N’est-ce pas désespérant? Combien faudra-t-il encore de campagnes au Tonkin pour le mûrir, pour l'attendrir, pour lui faire comprendre tout ce que la vie d'intérieur a de charmes! Quel fruit vers nous avons là! Tu sauras que ton cousin Jean est au contraire très mûr et je suis en train de faire aboutir un projet de mariage où la “bonne galette” figure avantageusement quoique en seconde ligne. La famille de la victime en est aux informations, et je crois, j’espère que ces informations seront bonnes. Du reste, si je ne croyais pas Jean capable de répondre parfaitement à ce qu'on attend de lui, je ne me mêlerais de rien. 

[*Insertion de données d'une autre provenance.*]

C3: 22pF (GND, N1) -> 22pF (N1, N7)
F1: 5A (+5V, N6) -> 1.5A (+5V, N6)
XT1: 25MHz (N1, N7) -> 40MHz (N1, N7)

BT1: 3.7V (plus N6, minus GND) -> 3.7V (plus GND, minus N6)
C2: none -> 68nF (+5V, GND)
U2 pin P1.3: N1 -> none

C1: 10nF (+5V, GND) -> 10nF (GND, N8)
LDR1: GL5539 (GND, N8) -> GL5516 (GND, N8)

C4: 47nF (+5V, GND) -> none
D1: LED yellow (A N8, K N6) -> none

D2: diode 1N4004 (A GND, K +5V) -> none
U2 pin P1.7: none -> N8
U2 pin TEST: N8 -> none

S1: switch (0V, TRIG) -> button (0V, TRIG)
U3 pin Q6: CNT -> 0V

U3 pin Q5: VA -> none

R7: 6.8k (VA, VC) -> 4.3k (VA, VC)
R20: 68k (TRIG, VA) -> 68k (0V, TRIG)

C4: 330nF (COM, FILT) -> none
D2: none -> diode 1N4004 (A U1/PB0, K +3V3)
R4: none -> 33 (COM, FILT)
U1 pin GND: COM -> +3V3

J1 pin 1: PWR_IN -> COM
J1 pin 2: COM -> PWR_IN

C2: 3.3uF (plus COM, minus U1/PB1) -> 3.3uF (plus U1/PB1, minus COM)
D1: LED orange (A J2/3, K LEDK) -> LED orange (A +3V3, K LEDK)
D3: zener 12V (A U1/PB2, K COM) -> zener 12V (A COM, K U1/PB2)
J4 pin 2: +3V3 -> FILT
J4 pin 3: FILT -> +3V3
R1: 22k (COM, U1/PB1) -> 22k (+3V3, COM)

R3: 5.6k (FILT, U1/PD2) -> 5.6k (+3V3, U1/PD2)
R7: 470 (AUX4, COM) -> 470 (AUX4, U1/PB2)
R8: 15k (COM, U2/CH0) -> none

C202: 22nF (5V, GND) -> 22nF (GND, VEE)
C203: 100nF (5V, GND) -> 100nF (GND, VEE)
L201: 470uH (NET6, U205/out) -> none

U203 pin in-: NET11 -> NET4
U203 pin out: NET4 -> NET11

On nous annonce de nouvelles persécutions cette année, et il est probable qu’au mois de Novembre on va débuter par une nouvelle campagne de violences contre les collèges des Jésuites. L'État est furieux de voir ses collèges désertés. Ces renseignements nous arrivent de différents côtés ce qui n'est pas, tu le penses sans nous préoccuper beaucoup, pour Pierre et Henri. Je trouve comme toi que l'on se montre beaucoup trop coulant sur la question des écoles laïques en général. Il y a même un courant dans le haut clergé qui ne tendrait à rien moins qu'à changer la direction de celui qui a voulu produire Léon XIII. Cela résulte d'une quantité de petits faits et surtout d'abstentions trop significatives. Le St Père a commandé de reconnaître loyalement la forme de gouvernement; on a traduit: le gouvernement et son personnel. Cela devient par trop évident. Mgr Juteau en a donné un témoignage; un autre témoignage c'est la phrase significative que le pape a insérée dans une lettre de remerciement à l'Archevêque de Tours. Tu la liras, je crois dans le numéro de Dimanche que je t'ai envoyé hier. Allons, voilà la fin. Tous, nous nous rappelons à tous. Je terminerai comme j'ai commencé en te disant pour que tu le répètes que Jeanne tient une des meilleures places dans mon cœur, que je suis tout heureux de sentir qu'il en est de même pour moi dans le sien. Je t'aime bien aussi toi, mon cher enfant, et je suis fier à l'avance et heureux aussi, tu le sais, de cet avenir que nous rêvons ensemble, mais dont nous ne sommes pas encore certain. Mais n'est-ce pas déjà quelque chose de l'avoir rêvé.